8th Art of Management and Organisation Conference
Conference theme: Empowering the intangible: exploring, feeling and expressing through the arts
1-4 September 2016
Hosted by IEDC-Bled School of Management, Postgraduate Studies, Slovenia
Call for Abstracts for Events & Papers etc.
To the stream:
The Aestheticisation of Religious Rites, Symbols, Myths, Objects and Stories in/by Management and Organisations
Convened by:
Graham K Henning, Adelphi University, New York and Ewa Filipp, Public Space Research Institute, Academy of Fine Arts, Warsaw, Poland
Many religious rites, symbols, myths, objects and stories have been appropriated or unconsciously reproduced by management and organisations. Many of these have roots in specific religions but many have come down to us from, what is often called pagan religions, or primitive religious situations.

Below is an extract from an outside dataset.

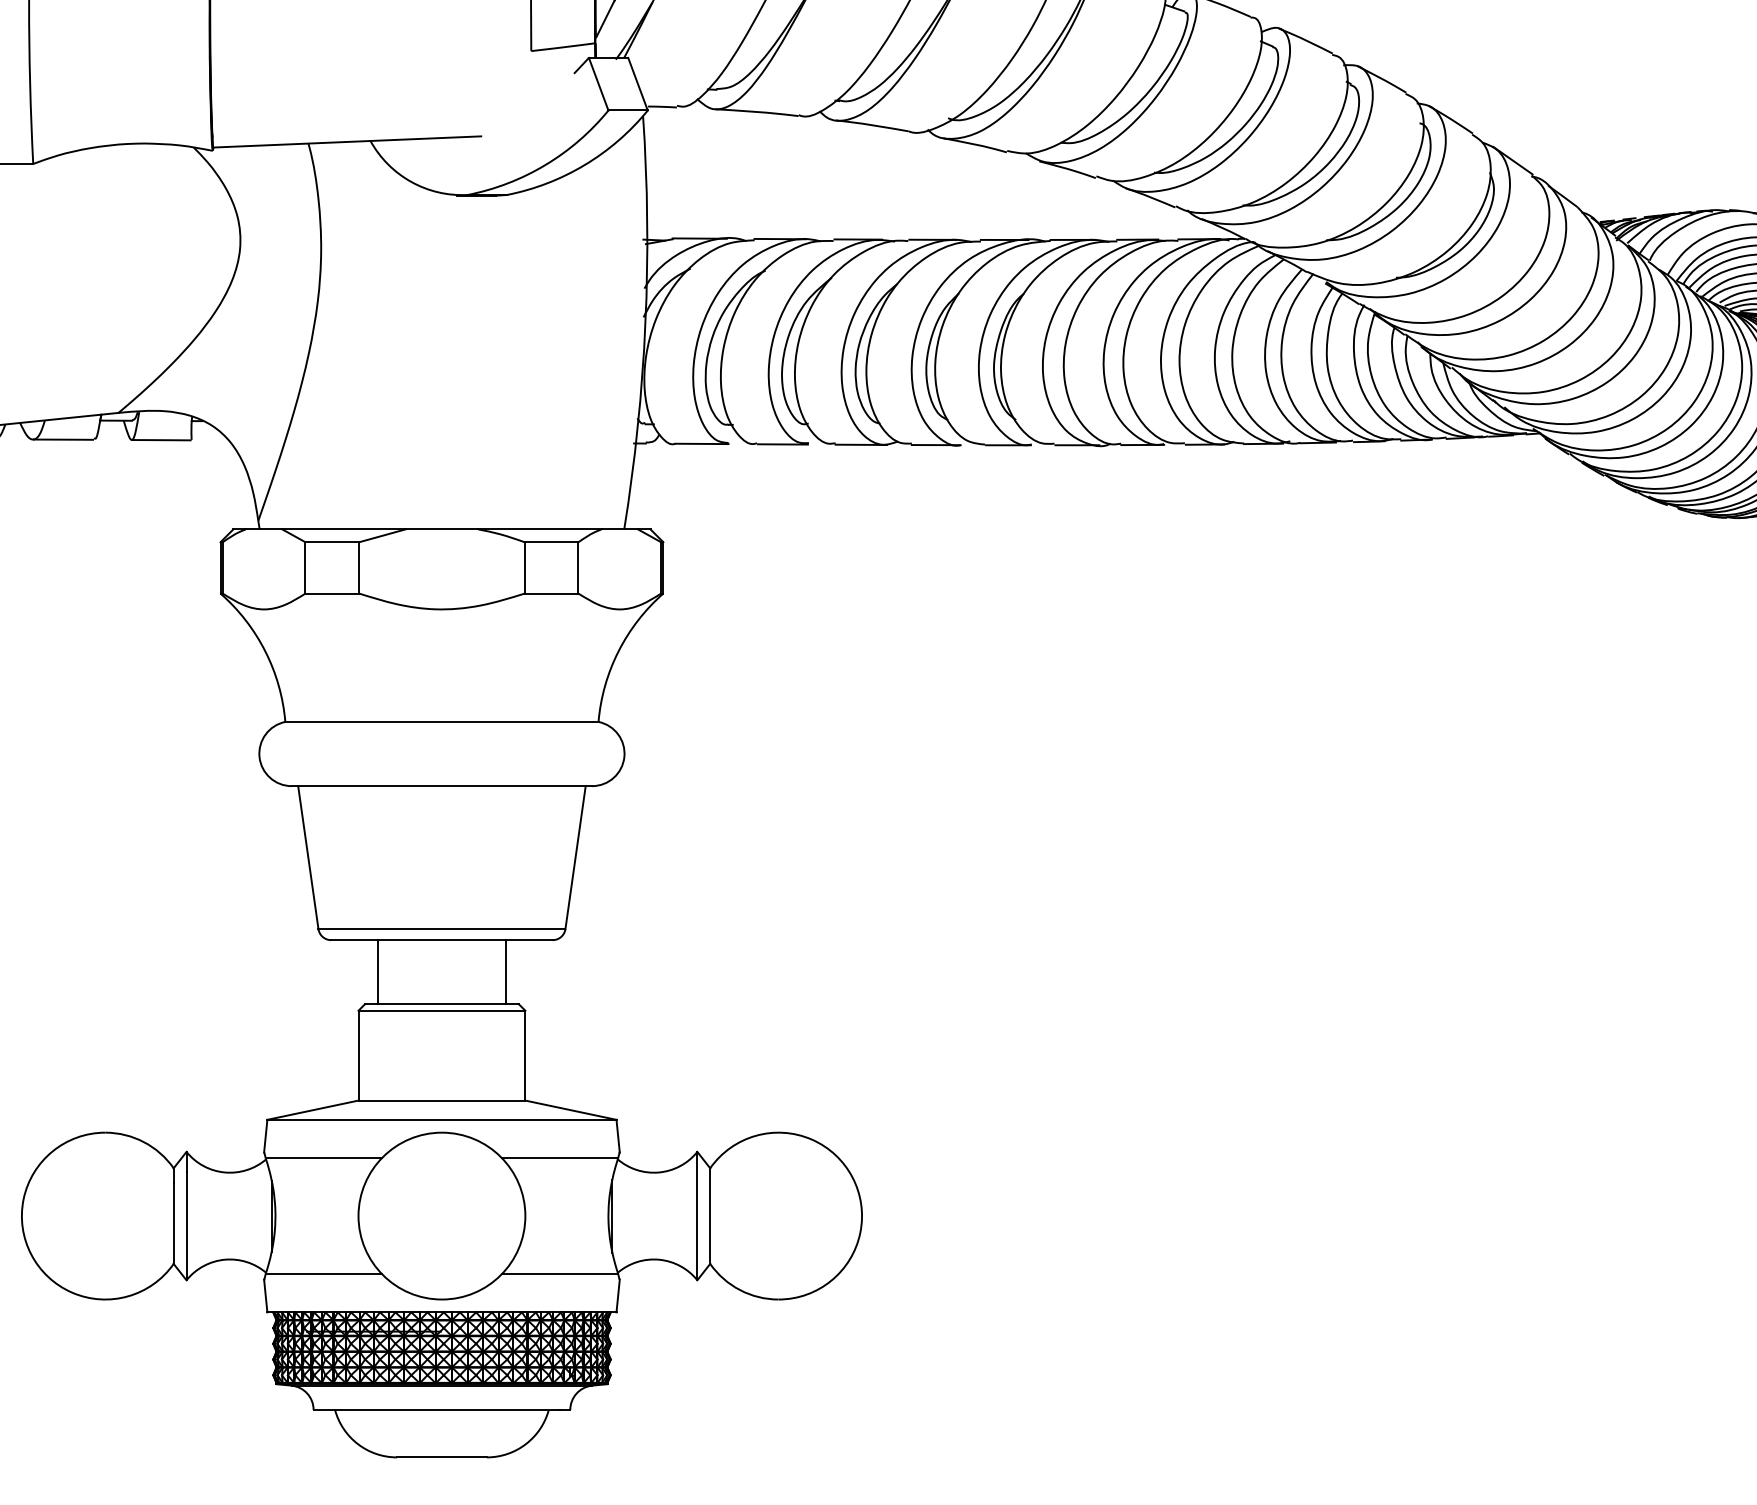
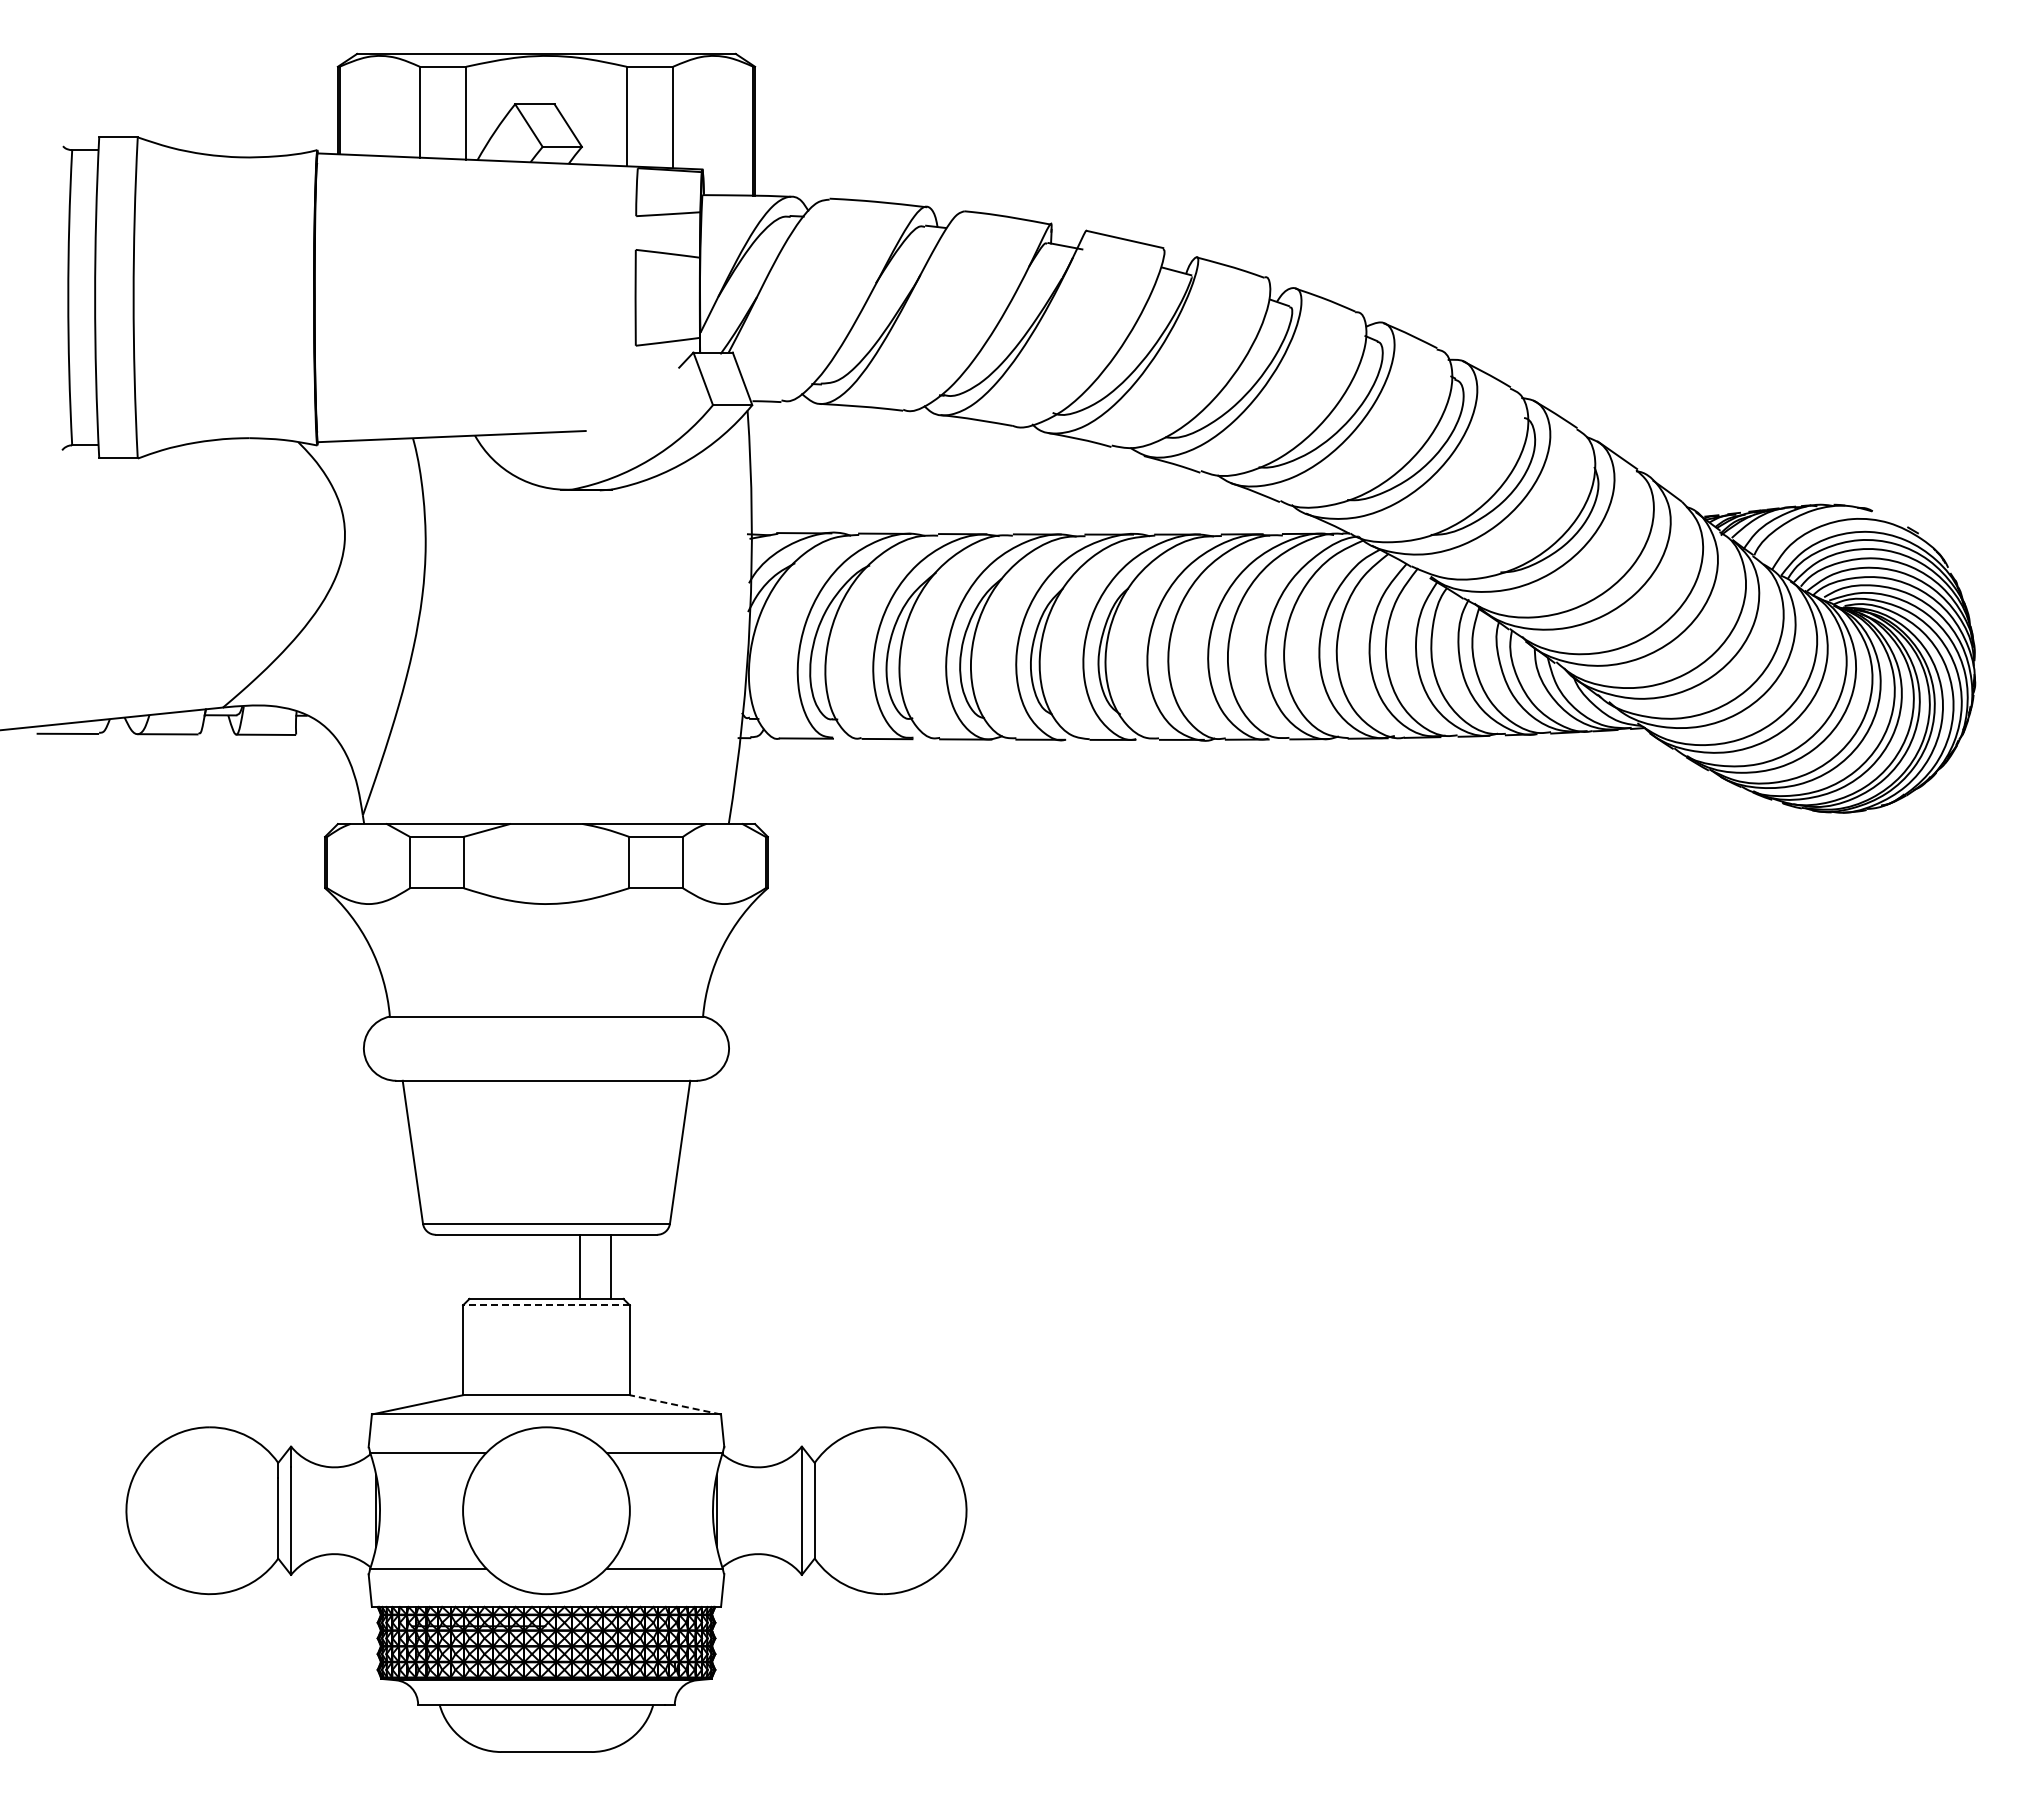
line: (377, 971) -> (580, 1266), moved
line: (440, 1010) -> (545, 1305), solid -> dashed
line: (570, 1109) -> (675, 1404), solid -> dashed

We are looking for papers/presentations, performances, panel discussions or other creative ways of addressing a range of issues from the use and abuse of stories, objects, rites, myths and symbols, to the “corruption” of the elements for organisational and managerial ends not congruent with their original purpose, to the enhancing of organisational goals through affiliation with the symbol, to the effects they have on organisational players, and beyond.
We are looking for engagement with different religious/spiritual traditions in critique or support of the efforts of management and organisations in developing and using various religious objects, symbols, myths, rites and stories. As well, we are interested in meta-analyses such as whether the use of aesthetic concepts in management studies provide a different, better, worse or the same analysis as aesthetic concepts used in religion/spirituality. For example, Hans Urs von Balthasar, the Catholic theologian, has written on aesthetics and theology. He argues that Christian aesthetics is different from “human” aesthetics. The former is based on the beauty of the trinitarian and incarnational revelation of Christianity. Further, one cannot and should not separate the beautiful from the good and the true in both theology and philosophy, and that Christian symbols, for example, contained all three as they arose from such revelational truth, goodness and beauty. “Human beauty” has its own values that may not correlate with religious aesthetics, especially the joining together of truth, goodness and beauty, being concerned only with formal aesthetic elements. To some extent there have been challenges to this idea that “human beauty” is not connected to truth and goodness, and part of that challenge has come from authors like Strati and Gadamer. As well, the development of object oriented ontologies, speculative realism and “new aesthetics” brings into play non-human “actors”. So, how do the claims of the various approaches to aesthetics compare to one another, critique each other and generally develop more or less cogent analyses of the appropriation and aestheticization of religious rites, symbols, stories and myths by management and organisations?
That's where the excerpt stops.